As the mongos are the services by which you access your shard from other applications, the standard
mongodb port 27017
is given to them. Here is the list of port assignments:
Service | Port |
---|---|
Mongos | 27017 |
Config Server | 27018 |
Arbiter (if present) | 27019 |
Replication Server (Primary) | 27020 |
Replication Server (Secondary) | 27021 |
Usually you need not be concerned about the ports as you will only access the shard through the
standard port 27017
.
A typical yaml
file for one node is shown below:
apiVersion: v1
kind: Service
metadata:
name: mongodb-node01
labels:
app: mongodb-node01
role: mongoshard
tier: backend
spec:
selector:
app: mongodb-shard-node01
role: mongoshard
tier: backend
ports:
- name: arb03-node01
port: 27019
protocol: TCP
- name: cfg01-node01
port: 27018
protocol: TCP
- name: mgs01-node01
port: 27017
protocol: TCP
- name: rsp01-node01
port: 27020
protocol: TCP
- name: rss02-node01
port: 27021
protocol: TCP
---
apiVersion: extensions/v1beta1
kind: Deployment
metadata:
name: mongodb-shard-node01
spec:
replicas: 1
template:
metadata:
labels:
app: mongodb-shard-node01
role: mongoshard
tier: backend
spec:
nodeSelector:
kubernetes.io/hostname: 80.40.200.130
containers:
- name: arb03-node01
image: mongo:3.2
args:
- "--storageEngine"
- wiredTiger
- "--replSet"
- rs03
- "--port"
- "27019"
- "--noprealloc"
- "--smallfiles"
ports:
- name: arb03-node01
containerPort: 27019
volumeMounts:
- name: db-rs03
mountPath: /data/db
- name: rss02-node01
image: mongo:3.2
args:
- "--storageEngine"
- wiredTiger
- "--replSet"
- rs02
- "--port"
- "27021"
- "--noprealloc"
- "--smallfiles"
ports:
- name: rss02-node01
containerPort: 27021
volumeMounts:
- name: db-rs02
mountPath: /data/db
- name: rsp01-node01
image: mongo:3.2
args:
- "--storageEngine"
- wiredTiger
- "--replSet"
- rs01
- "--port"
- "27020"
- "--noprealloc"
- "--smallfiles"
ports:
- name: rsp01-node01
containerPort: 27020
volumeMounts:
- name: db-rs01
mountPath: /data/db
- name: cfg01-node01
image: mongo:3.2
args:
- "--storageEngine"
- wiredTiger
- "--configsvr"
- "--replSet"
- configReplSet01
- "--port"
- "27018"
- "--noprealloc"
- "--smallfiles"
ports:
- name: cfg01-node01
containerPort: 27018
volumeMounts:
- name: db-cfg
mountPath: /data/db
- name: mgs01-node01
image: mongo:3.2
command:
- "mongos"
args:
- "--configdb"
- "configReplSet01/mongodb-node01.default.svc.cluster.local:27018,mongodb-node02.default.svc.cluster.local:27018,mongodb-node03.default.svc.cluster.local:27018"
- "--port"
- "27017"
ports:
- name: mgs01-node01
containerPort: 27017
volumes:
- name: db-cfg
hostPath:
path: /enc/mongodb/db-cfg
- name: db-rs01
hostPath:
path: /enc/mongodb/db-rs01
- name: db-rs02
hostPath:
path: /enc/mongodb/db-rs02
- name: db-rs03
hostPath:
path: /enc/mongodb/db-rs03
In order to get an understanding on how this script distributes the different mongodb servers and replication set on your cluster, a couple examples are shown.
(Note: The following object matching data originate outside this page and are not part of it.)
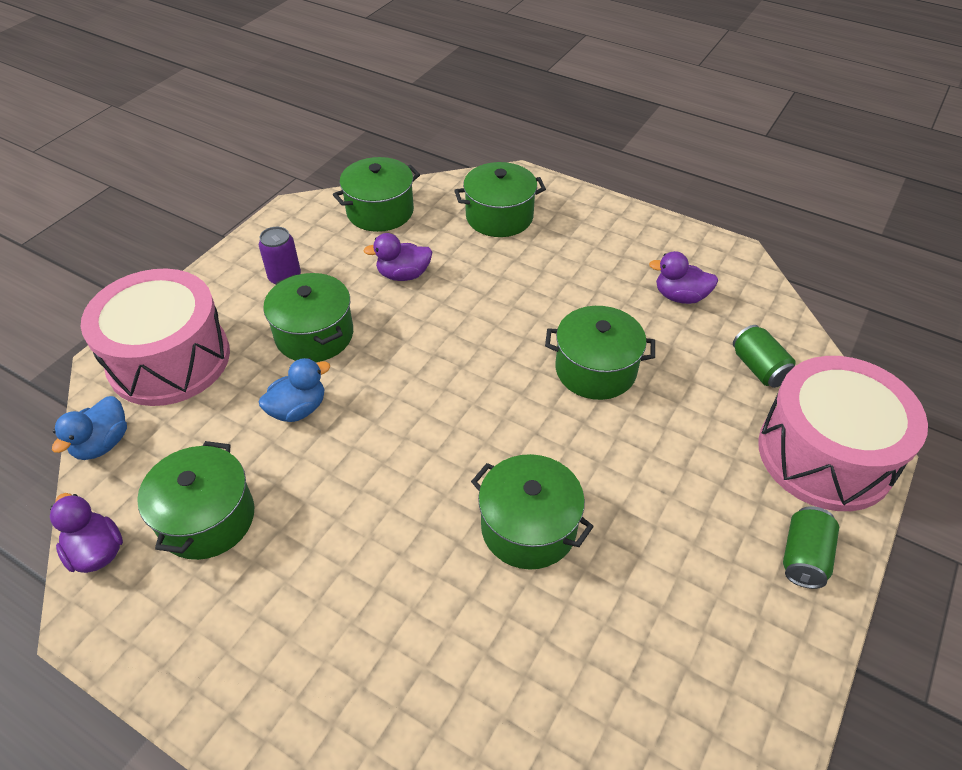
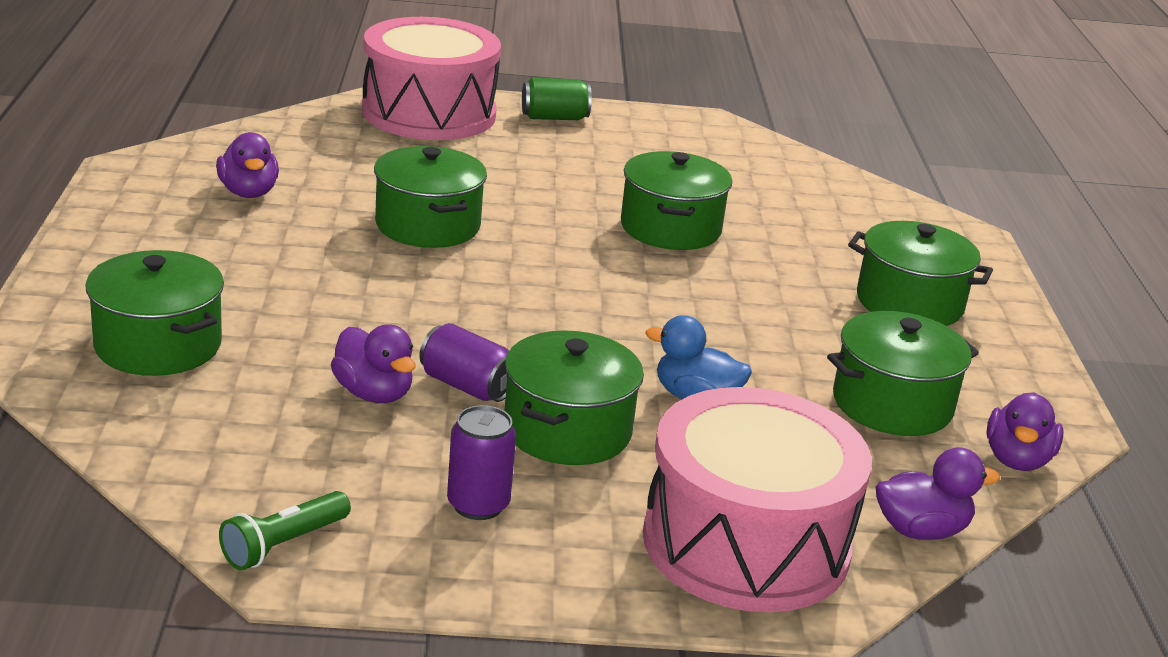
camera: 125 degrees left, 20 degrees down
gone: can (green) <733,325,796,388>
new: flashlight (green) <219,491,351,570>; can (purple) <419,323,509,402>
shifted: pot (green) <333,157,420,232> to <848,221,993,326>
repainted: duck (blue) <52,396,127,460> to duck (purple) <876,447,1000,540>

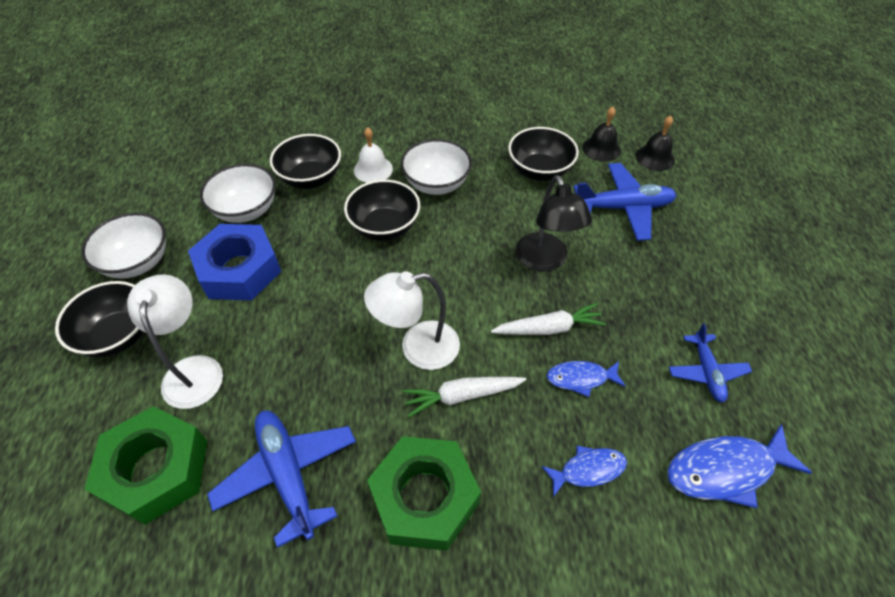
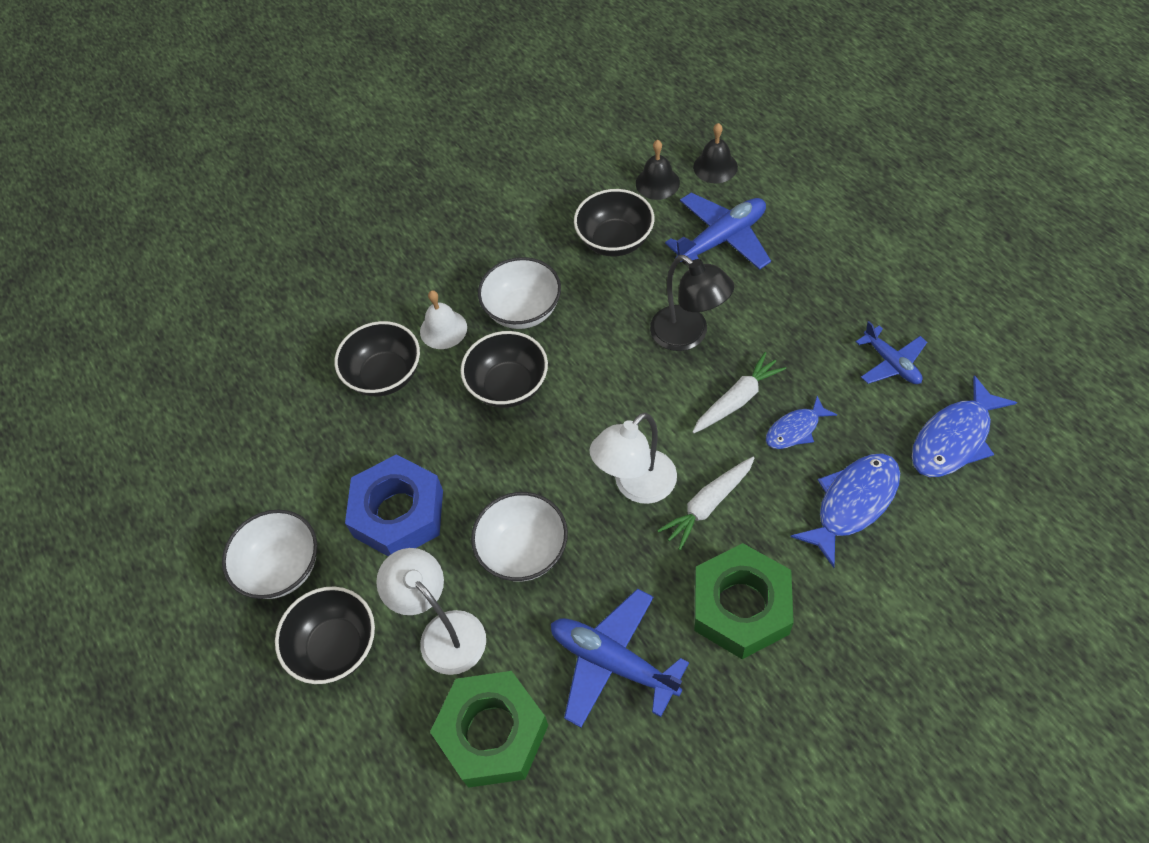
camera: 25 degrees left, 5 degrees up
shifted: bowl (white) <200,164,276,223> to <471,492,568,581>
scaled: fish (blue) <541,446,627,497> = <790,453,900,568> x1.67

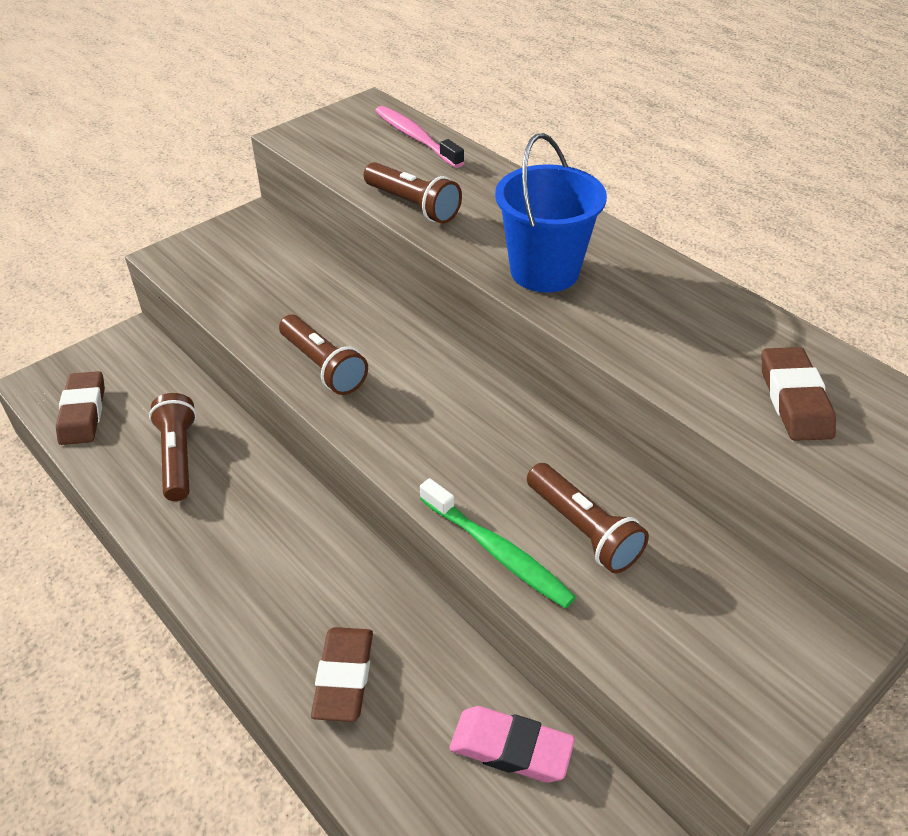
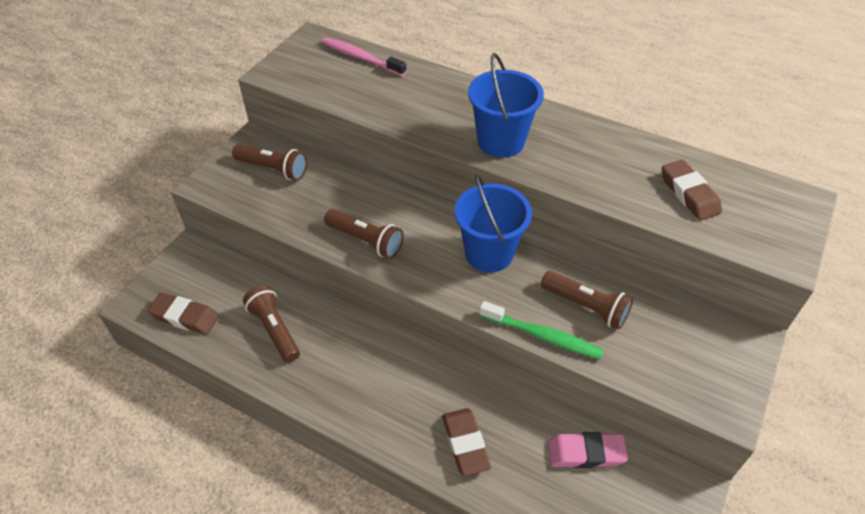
camera: 20 degrees left, 5 degrees up
new: bucket (blue) <455,174,532,272>
shifted: flashlight (brown) <364,162,462,224> to <232,144,307,181>
rotated: eraser (brown) <56,371,105,445> = <147,293,219,335> 45 degrees counterclockwise

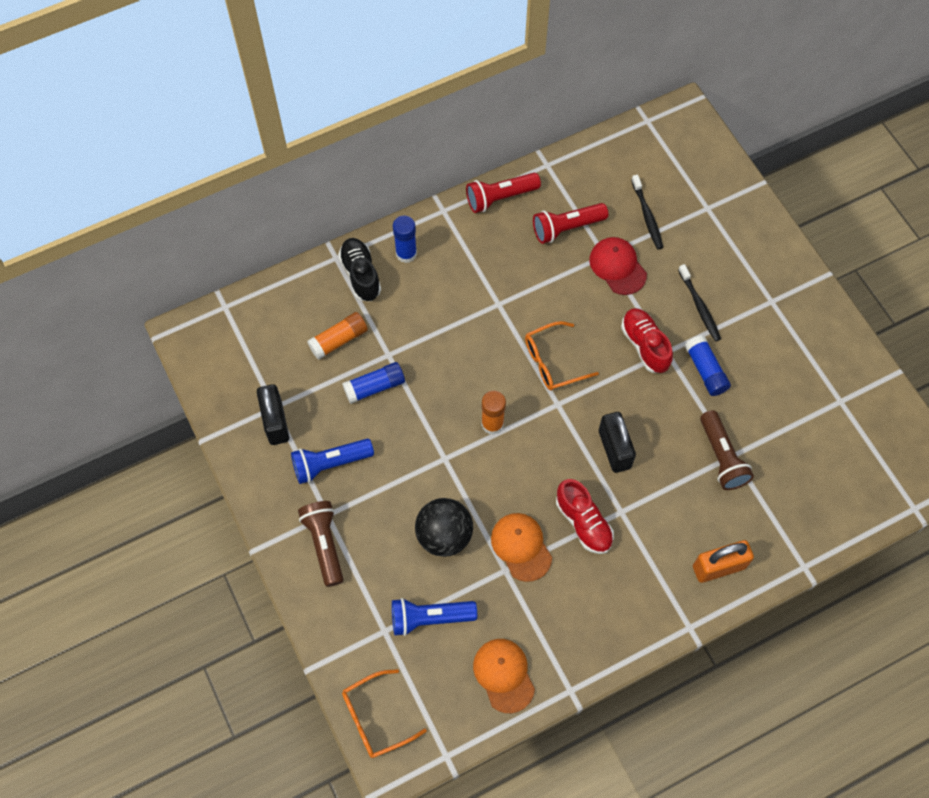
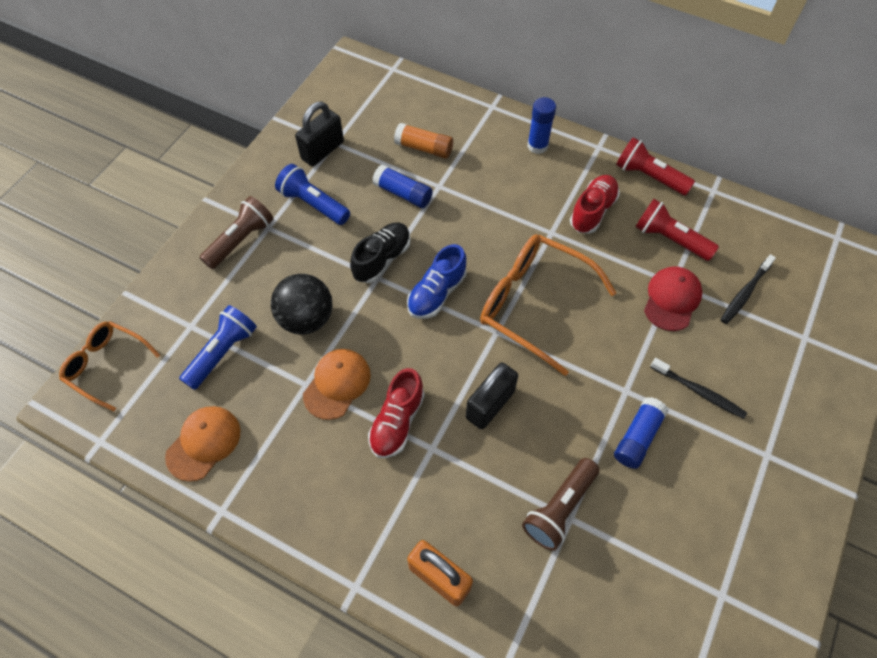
camera: 55 degrees right, 5 degrees down
shifted: shoe (black) <338,238,381,301> to <350,223,411,283>; shoe (red) <621,308,673,373> to <570,175,620,233>
swapped: glue stick (orange) <481,391,506,435> to shoe (blue) <407,244,467,319>
rotated: flashlight (blue) <392,598,477,636> = <179,305,257,390> 75 degrees clockwise; toothbrush (black) <678,264,721,341> = <650,358,747,419> 90 degrees counterclockwise
scaled: glasses (orange) <525,321,599,390> = <480,234,616,376> x1.65

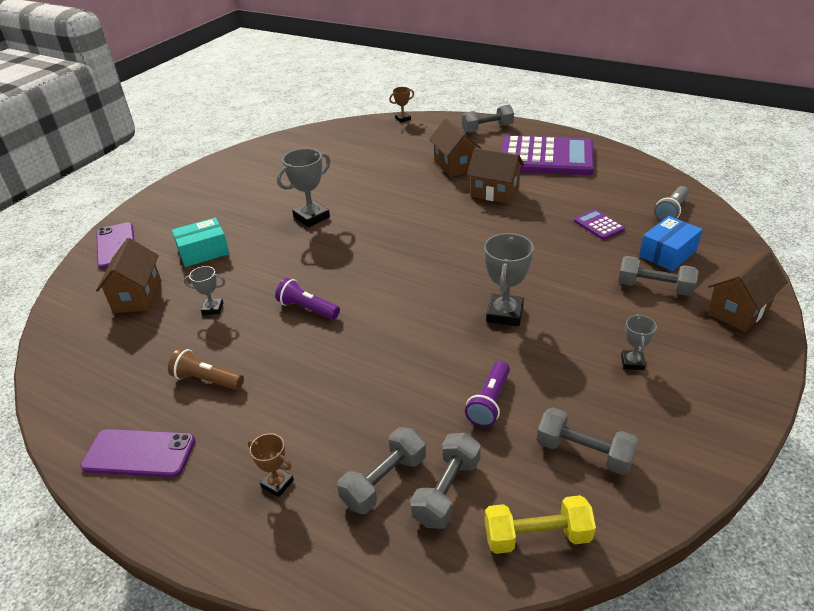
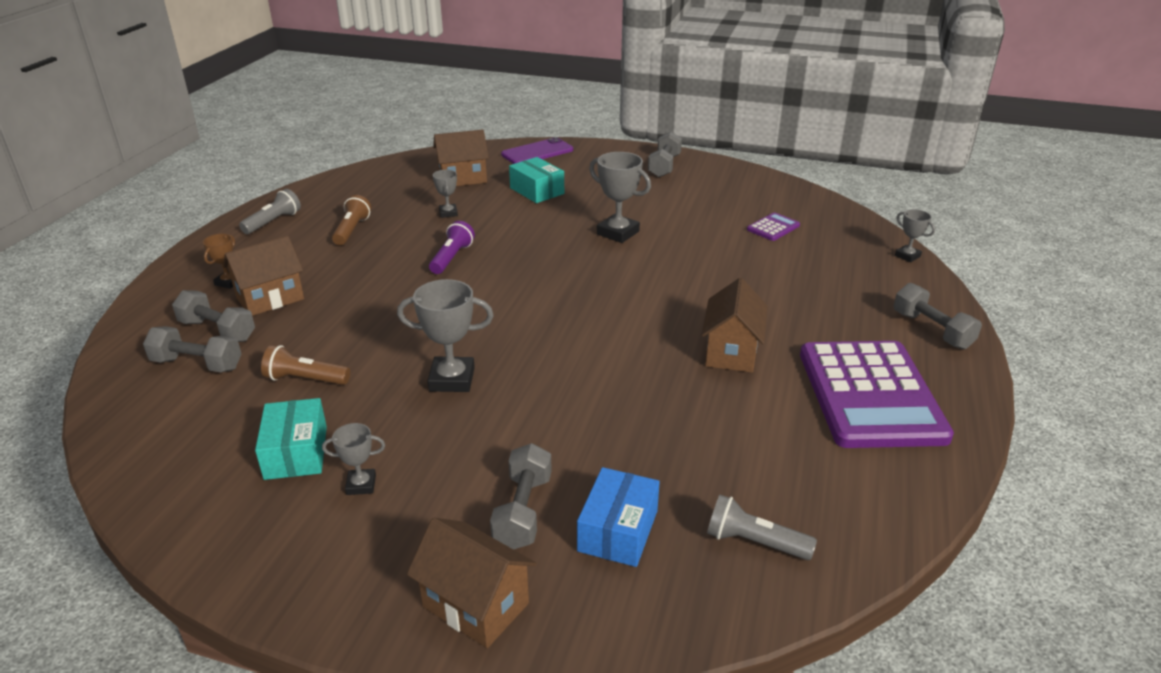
camera: 75 degrees right, 5 degrees down
gone: dumbbell (yellow) <485,495,596,554>
new: box (turquoise) <255,398,327,480>
shifted: house (brown) <429,118,482,177> to <223,235,304,316>; dumbbell (grey) <537,407,639,475> to <648,132,682,177>; calculator (purple) <574,209,625,240> to <747,212,800,241>
swapped: phone (purple) <80,429,195,477> to flashlight (grey) <239,189,301,234>
repainted: trophy (brown) <389,87,414,123> to trophy (grey) <895,209,935,262>; flashlight (purple) <465,361,510,427> to flashlight (brown) <261,345,350,385>
rotated: box (blue) <639,216,703,271> = <577,467,660,567> 75 degrees clockwise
First, take note of the notation:
Abbreviation | Meaning |
---|---|
columns | nodes |
rows | shards |
- | no assignment |
rsp | replica set (primary) |
rss | replica set (secondary) |
arb | arbiter |
node 1 | node 2 | node 3 | |
---|---|---|---|
shard 1 | rsp | rss | arb |
shard 2 | rss | arb | rsp |
shard 3 | arb | rsp | rss |
As can be seen, the secondary of a particular shard is always on a different node than the primary. This ensures the replication feature. Also, each node does contain the same number of data stores, thus distributing disk usage evenly accross the cluster.
node 1 | node 2 | node 3 | node 4 | node 5 | |
---|---|---|---|---|---|
shard 1 | rsp | rss | arb | - | - |
shard 2 | rss | arb | - | - | rsp |
shard 3 | arb | - | - | rsp | rss |
shard 4 | - | - | rsp | rss | arb |
shard 5 | - | rsp | rss | arb | - |
Note that the same properties are retained for a larger cluster with 5 nodes. So, you can achieve real horizontal scaling of your mongodb database with this technique.